Leaving the mouth of the Tigil River, we steamed northward into the upper arm of the Okhotsk Sea. The shore line showed rolling hill and mountain country without much timber. Three days of steady steaming brought us to the extreme limits of the Okhotsk Sea, at the mouth of the Ghijiga River. Owing to the shallowness of the water, we were obliged to anchor eighteen miles off shore. We had on board a small steam-launch, for use in towing the lighters to the shore, each lighter carrying about twenty-five tons. The launch and lighters were soon put over the side and their cargoes loaded into them. At ten o'clock at night we set off toward the shore. It was necessary to start at that hour in order to get over the bar at flood-tide. We entered the mouth of the river at three in the morning. The sun was already up. The width of the estuary was considerable, but it was enormously increased by the tide, which rises twenty-five feet and floods the fields and plains on either side. The air was literally full of sea-gulls, flying very high. Some of them were going inland, and some out to sea. The odor of decaying fish was almost overpowering, and was plainly perceptible five miles out. This was caused by the enormous number of dead salmon that lay on the bar, having been swept down the river.

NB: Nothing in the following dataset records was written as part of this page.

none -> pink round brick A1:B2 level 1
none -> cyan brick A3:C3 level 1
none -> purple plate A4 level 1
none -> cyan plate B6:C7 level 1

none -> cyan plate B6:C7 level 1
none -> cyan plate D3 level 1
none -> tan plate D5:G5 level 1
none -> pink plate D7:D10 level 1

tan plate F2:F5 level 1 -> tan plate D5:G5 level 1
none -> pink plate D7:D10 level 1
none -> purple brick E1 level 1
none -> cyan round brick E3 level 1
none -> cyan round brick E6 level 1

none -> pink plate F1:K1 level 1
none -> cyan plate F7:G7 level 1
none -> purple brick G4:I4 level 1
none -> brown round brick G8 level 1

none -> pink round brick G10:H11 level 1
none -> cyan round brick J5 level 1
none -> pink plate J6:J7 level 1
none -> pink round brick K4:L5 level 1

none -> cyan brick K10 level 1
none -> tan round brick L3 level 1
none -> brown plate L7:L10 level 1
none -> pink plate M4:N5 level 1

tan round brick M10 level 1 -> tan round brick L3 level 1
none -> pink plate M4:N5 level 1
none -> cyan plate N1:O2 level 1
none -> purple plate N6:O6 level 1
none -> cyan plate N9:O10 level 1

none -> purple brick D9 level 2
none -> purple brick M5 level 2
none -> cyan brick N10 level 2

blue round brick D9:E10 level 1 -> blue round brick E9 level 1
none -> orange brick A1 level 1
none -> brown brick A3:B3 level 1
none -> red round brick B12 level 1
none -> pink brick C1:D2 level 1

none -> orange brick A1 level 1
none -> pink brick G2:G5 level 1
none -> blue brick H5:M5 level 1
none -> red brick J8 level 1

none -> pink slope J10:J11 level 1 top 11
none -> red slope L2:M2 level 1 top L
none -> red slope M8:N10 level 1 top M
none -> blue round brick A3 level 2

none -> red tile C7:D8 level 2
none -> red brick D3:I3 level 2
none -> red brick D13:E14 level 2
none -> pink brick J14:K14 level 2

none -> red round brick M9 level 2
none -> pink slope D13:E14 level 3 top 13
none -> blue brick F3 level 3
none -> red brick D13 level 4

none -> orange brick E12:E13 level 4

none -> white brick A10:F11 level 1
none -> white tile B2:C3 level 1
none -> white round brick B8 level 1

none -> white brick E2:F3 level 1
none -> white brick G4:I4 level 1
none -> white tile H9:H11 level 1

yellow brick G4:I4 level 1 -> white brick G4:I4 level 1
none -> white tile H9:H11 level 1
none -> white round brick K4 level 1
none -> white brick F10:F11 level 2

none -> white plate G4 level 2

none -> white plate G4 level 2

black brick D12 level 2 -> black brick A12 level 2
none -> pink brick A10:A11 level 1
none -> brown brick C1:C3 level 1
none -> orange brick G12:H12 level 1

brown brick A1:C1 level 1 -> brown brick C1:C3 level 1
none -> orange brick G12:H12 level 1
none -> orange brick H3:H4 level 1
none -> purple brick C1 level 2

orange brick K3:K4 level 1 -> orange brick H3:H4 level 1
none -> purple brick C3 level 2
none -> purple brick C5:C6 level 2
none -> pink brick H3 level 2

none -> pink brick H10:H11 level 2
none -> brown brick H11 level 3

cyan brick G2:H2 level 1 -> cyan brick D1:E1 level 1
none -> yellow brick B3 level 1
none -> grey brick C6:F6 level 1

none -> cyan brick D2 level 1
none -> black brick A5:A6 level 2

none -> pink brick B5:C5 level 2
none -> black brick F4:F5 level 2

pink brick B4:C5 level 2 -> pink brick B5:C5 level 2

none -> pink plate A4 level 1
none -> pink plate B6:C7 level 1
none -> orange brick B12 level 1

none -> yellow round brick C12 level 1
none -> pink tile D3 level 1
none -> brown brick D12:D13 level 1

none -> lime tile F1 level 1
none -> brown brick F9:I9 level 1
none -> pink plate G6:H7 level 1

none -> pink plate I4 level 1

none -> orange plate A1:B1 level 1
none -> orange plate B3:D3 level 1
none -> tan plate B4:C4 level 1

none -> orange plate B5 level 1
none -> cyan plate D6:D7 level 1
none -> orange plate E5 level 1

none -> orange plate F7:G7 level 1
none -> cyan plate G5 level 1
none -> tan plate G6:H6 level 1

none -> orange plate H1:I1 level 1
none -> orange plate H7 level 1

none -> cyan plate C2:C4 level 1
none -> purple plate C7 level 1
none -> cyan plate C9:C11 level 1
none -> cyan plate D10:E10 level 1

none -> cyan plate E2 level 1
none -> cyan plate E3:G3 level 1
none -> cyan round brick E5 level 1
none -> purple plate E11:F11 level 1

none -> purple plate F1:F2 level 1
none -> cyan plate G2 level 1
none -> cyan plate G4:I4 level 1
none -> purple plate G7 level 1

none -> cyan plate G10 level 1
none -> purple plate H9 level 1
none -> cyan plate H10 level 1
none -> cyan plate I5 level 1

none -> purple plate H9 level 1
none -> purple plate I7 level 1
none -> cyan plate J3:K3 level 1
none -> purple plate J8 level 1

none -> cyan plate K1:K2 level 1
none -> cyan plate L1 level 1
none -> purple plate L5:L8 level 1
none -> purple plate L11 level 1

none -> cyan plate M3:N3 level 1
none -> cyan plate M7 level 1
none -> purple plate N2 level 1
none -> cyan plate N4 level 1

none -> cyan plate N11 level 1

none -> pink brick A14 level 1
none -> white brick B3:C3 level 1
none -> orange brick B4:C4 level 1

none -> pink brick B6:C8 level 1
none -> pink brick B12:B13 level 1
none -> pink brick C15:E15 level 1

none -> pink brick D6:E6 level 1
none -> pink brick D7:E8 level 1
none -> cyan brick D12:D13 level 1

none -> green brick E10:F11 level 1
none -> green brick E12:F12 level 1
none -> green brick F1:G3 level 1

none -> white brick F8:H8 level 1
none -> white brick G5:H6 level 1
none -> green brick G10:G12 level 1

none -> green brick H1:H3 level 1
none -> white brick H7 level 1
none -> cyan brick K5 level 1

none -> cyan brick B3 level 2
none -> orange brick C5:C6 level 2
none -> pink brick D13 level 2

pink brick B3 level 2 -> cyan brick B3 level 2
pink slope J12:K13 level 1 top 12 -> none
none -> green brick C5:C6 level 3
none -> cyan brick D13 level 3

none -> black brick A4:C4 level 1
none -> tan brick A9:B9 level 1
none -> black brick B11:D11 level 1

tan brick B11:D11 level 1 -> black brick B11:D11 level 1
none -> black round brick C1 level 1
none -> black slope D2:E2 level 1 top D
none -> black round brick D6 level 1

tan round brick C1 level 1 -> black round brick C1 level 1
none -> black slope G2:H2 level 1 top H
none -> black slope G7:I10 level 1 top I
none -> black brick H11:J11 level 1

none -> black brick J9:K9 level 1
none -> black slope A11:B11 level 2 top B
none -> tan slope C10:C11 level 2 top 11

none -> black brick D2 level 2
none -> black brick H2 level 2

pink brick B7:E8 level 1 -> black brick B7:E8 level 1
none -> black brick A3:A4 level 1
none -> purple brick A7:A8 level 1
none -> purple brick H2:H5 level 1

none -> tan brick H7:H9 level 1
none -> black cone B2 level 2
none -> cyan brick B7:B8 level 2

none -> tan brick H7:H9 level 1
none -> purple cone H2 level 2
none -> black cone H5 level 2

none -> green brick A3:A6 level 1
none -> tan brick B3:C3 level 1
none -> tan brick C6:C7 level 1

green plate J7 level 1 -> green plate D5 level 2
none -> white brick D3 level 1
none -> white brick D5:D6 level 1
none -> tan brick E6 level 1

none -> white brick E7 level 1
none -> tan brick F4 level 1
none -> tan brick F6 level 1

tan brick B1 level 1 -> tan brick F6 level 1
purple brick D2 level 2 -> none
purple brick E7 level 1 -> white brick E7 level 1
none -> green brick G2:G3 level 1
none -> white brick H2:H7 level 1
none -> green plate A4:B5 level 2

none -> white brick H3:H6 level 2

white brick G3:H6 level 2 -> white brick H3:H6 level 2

About the tenth of June the salmon come in from the sea and work their way up the river until the lack of water bars their further progress. Salmon do not run up these rivers until they have attained their sixth year of growth. From the moment they enter the fresh water of the river, they get no food whatever. For this reason they must be caught near the river's mouth to be in good condition. The female, having gone far up the river, finds a suitable place, and deposits her eggs; after which the male fish hunts them out and fertilizes them. As soon as this has been accomplished there begins a mad rush for death. However many millions of salmon may run up the river, not one ever reaches the sea again alive. They race straight up the river, as if bent on finding its source. When the river narrows down to two hundred feet in width, and is about a foot deep, the fish are so crowded together that the water fairly boils with them. And still they struggle up and ever up. One can walk into the water and kill any number of them with a club. After the fish have gone up the river in this fashion for fifty or sixty miles, they are so poor that they are worthless as food, for they have been working all this time on an empty stomach. As they fight their way up, they seem to grow wilder and wilder. Whole schools of them, each numbering anywhere from a hundred to a thousand, will make a mad rush for the shore and strand themselves. This is what the gulls have been waiting for. They swoop down in immense flocks and feast upon the eyes of the floundering fish. They will not deign to touch any other part. Bears also come down the river bank and gorge themselves. I have seen as many as seven in a single day, huge black and brown fellows, feasting on the fish. They eat only certain parts of the head, and will not touch the body. They wade into the water and strike the fish with their paws and then draw them out upon the bank. Wolves, foxes, and sledge-dogs also feast upon the fish, and for the only time during the year get all they want.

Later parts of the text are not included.